Metro

Rain could dampen Times Square crowd at New Year’s Eve ball drop

It’s not just the ball that’s dropping.

Organizers are predicting that fewer people will be on hand to ring in the New Year in Times Square because of looming rain.

“If it’s raining, I’m sure it’ll be fewer people out, especially earlier in the evening,” Tim Tompkins, president of the Times Square Alliance, said Sunday.

Several hundred thousand people are usually estimated to attend the ball drop — a tradition since 1907.

Tompkins said that last year’s “crowds were thinner than usual” because of the frigid temperatures. But now that the cold’s been replaced with rain, he said, “Be careful what you wish for.”

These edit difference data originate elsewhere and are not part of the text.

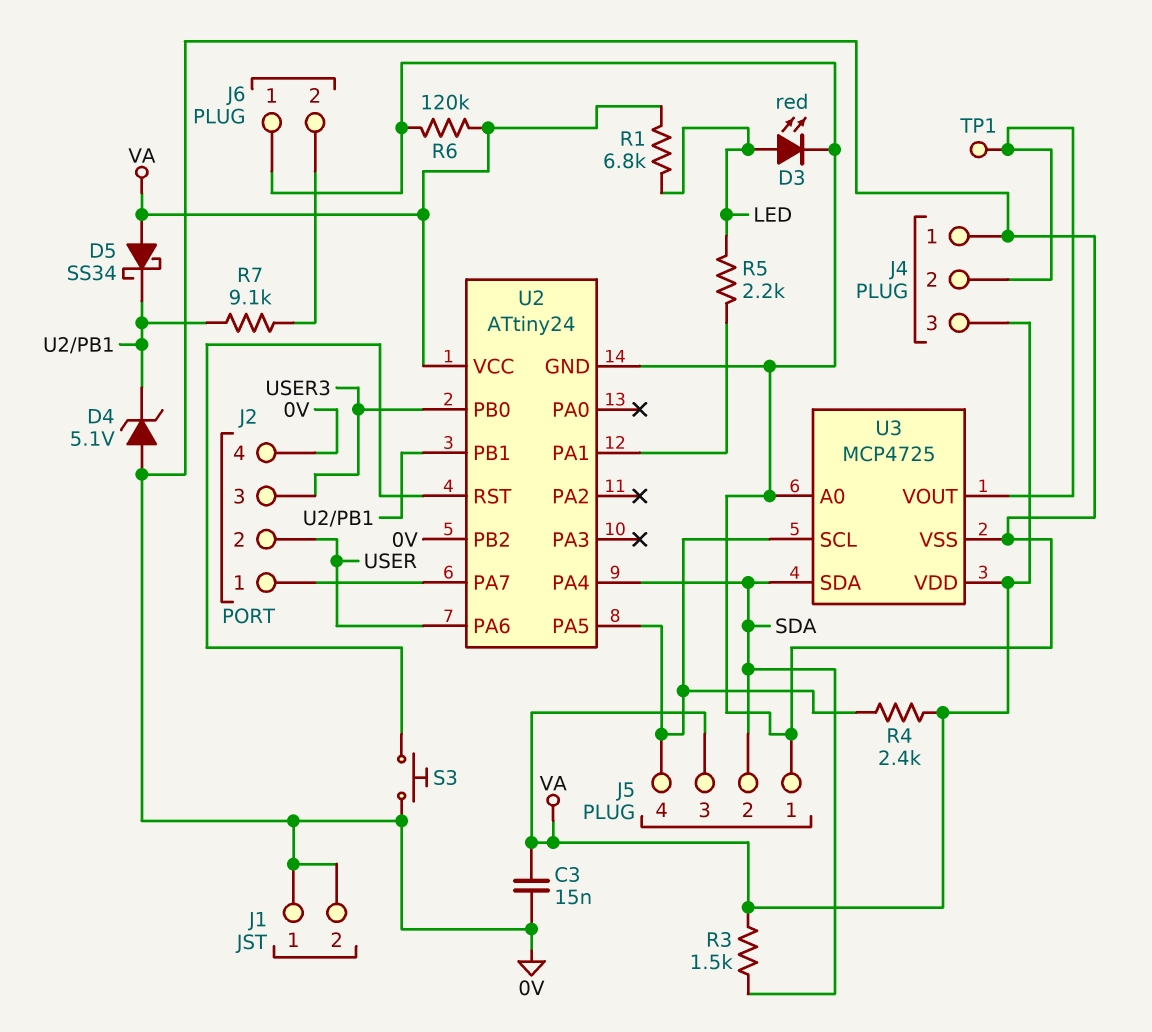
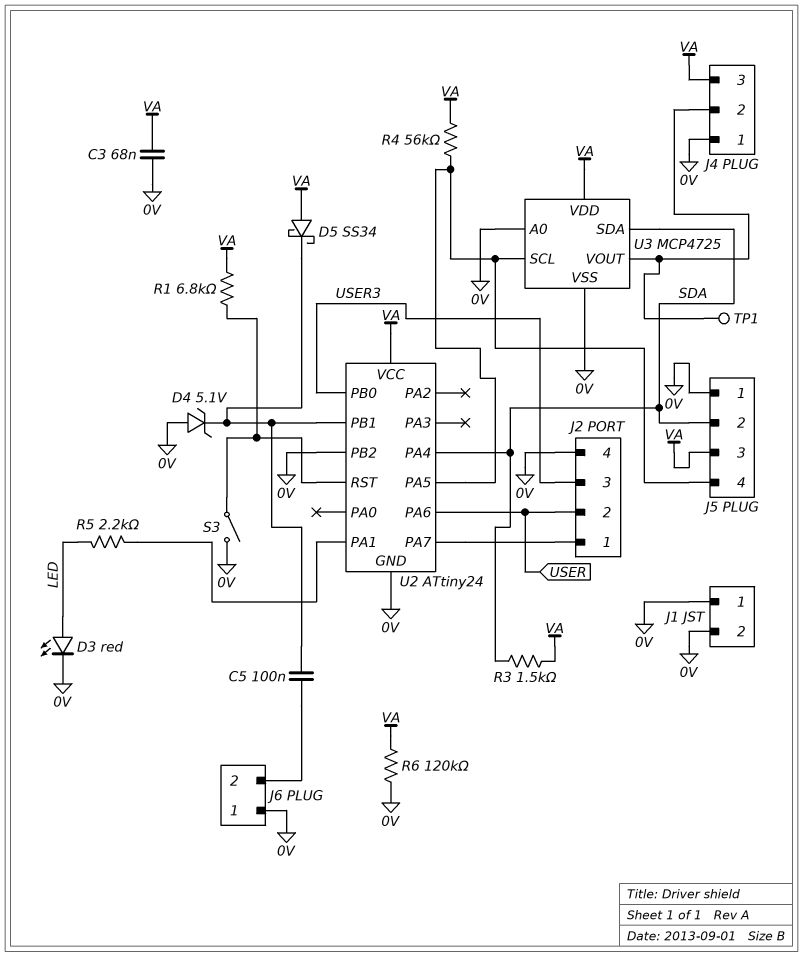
C3: 15nF (0V, VA) -> 68nF (0V, VA)
C5: none -> 100nF (J6/2, U2/PB1)
R1: 6.8k (LED, VA) -> 6.8k (U2/RST, VA)
R4: 2.4k (J5/4, VA) -> 56k (J5/4, VA)
R7: 9.1k (J6/2, U2/PB1) -> none
S3: button (0V, U2/RST) -> switch (0V, U2/RST)

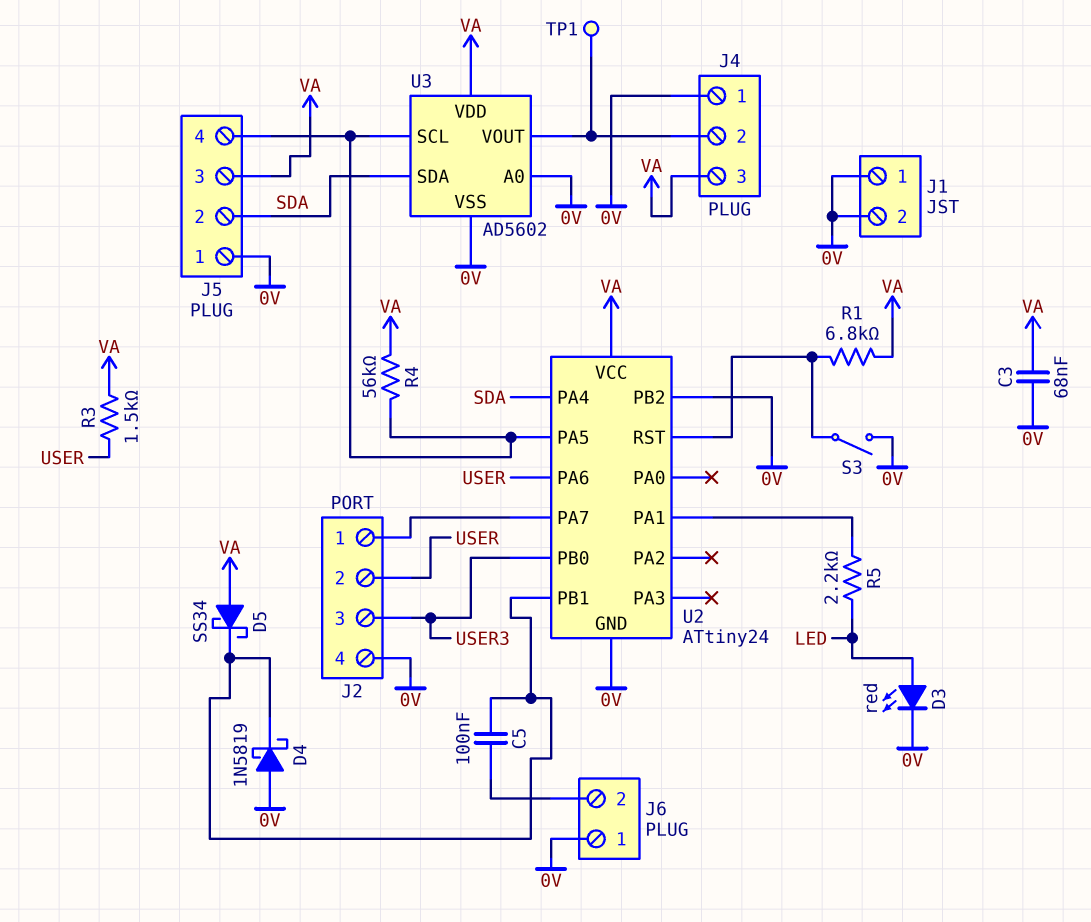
D4: zener 5.1V (A 0V, K U2/PB1) -> schottky 1N5819 (A 0V, K U2/PB1)
R3: 1.5k (SDA, VA) -> 1.5k (USER, VA)
R6: 120k (0V, VA) -> none
U3: MCP4725 -> AD5602

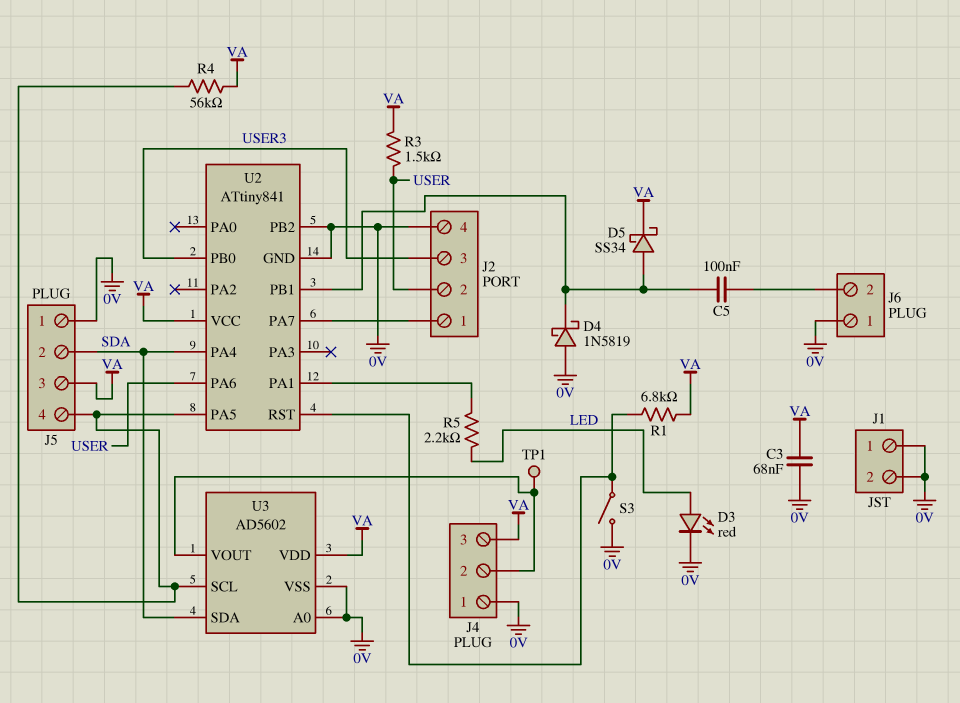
D5: schottky SS34 (A VA, K U2/PB1) -> schottky SS34 (A U2/PB1, K VA)
U2: ATtiny24 -> ATtiny841

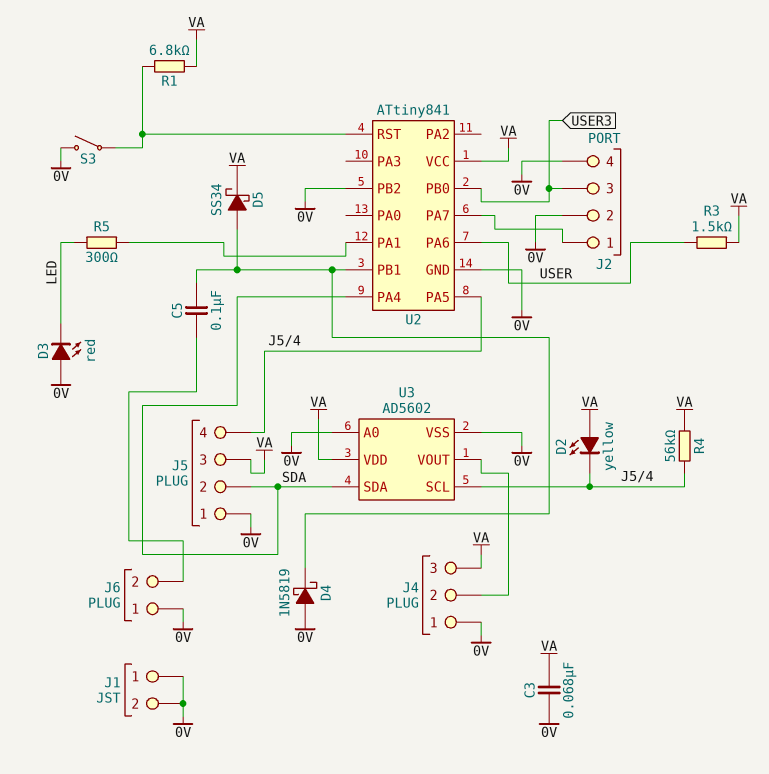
D2: none -> LED yellow (A VA, K J5/4)
D3: LED red (A LED, K 0V) -> LED red (A 0V, K LED)
J2 pin 2: USER -> 0V
R5: 2.2k (LED, U2/PA1) -> 300 (LED, U2/PA1)
TP1: test point (J4/2) -> none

Based on forecasts, this year’s bash will be relatively warm, but wet — and Times Square revelers had better pack their ponchos because umbrellas, along with backpacks and booze, are banned by the NYPD.

It’s supposed to rain steadily starting around 3 p.m. Monday all the way into 2019, until about 3 a.m., and up to an inch of rain will fall, said AccuWeather meteorologist Carl Erickson.

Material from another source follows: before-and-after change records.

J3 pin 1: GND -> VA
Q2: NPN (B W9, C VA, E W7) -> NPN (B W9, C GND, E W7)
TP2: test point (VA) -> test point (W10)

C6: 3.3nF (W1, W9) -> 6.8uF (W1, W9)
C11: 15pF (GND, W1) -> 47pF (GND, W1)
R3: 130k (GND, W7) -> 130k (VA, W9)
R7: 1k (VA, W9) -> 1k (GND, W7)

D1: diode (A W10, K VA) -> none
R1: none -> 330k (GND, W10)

“Once they’re in there for an hour or two, I guess they’ll get used to it,” Erickson said of the crowds, who should experience a rare New Year’s Eve treat: temps in the mid-40s.

Jeffrey Straus, president of Countdown Entertainment, which co-manages the ball drop with the Alliance, said “weather always affects turnout, but no matter what, there are hundreds of thousands of people.”

Retiree Mila Ménendez came out to catch a practice drop Sunday rather than face the expected New Year’s Eve deluge.

“The rain is uncomfortable [at] my age,” she said, declining to provide a number.

The retired UN accountant was among the revelers who endured 8-degree temperatures last year — the coldest New Year’s Eve at the Crossroads of the World since 1962, when it was 4 degrees. She’s seen the ball descend six times in her 55 years of living in the Big Apple.

“I came here the first year when my father brought me [to the US from the Dominican Republic in 1963],” she said. “It was easier then — they didn’t put you in pens — but it was scary with the huge crowd.”

The area was crowded Sunday, and by 5 p.m., the NYPD had to send in extra officers for crowd control.

Hundreds of millions of people will catch the end-of-year celebration from their homes and watch as the glittery orb is lowered and artists like Christina Aguilera and Post Malone perform.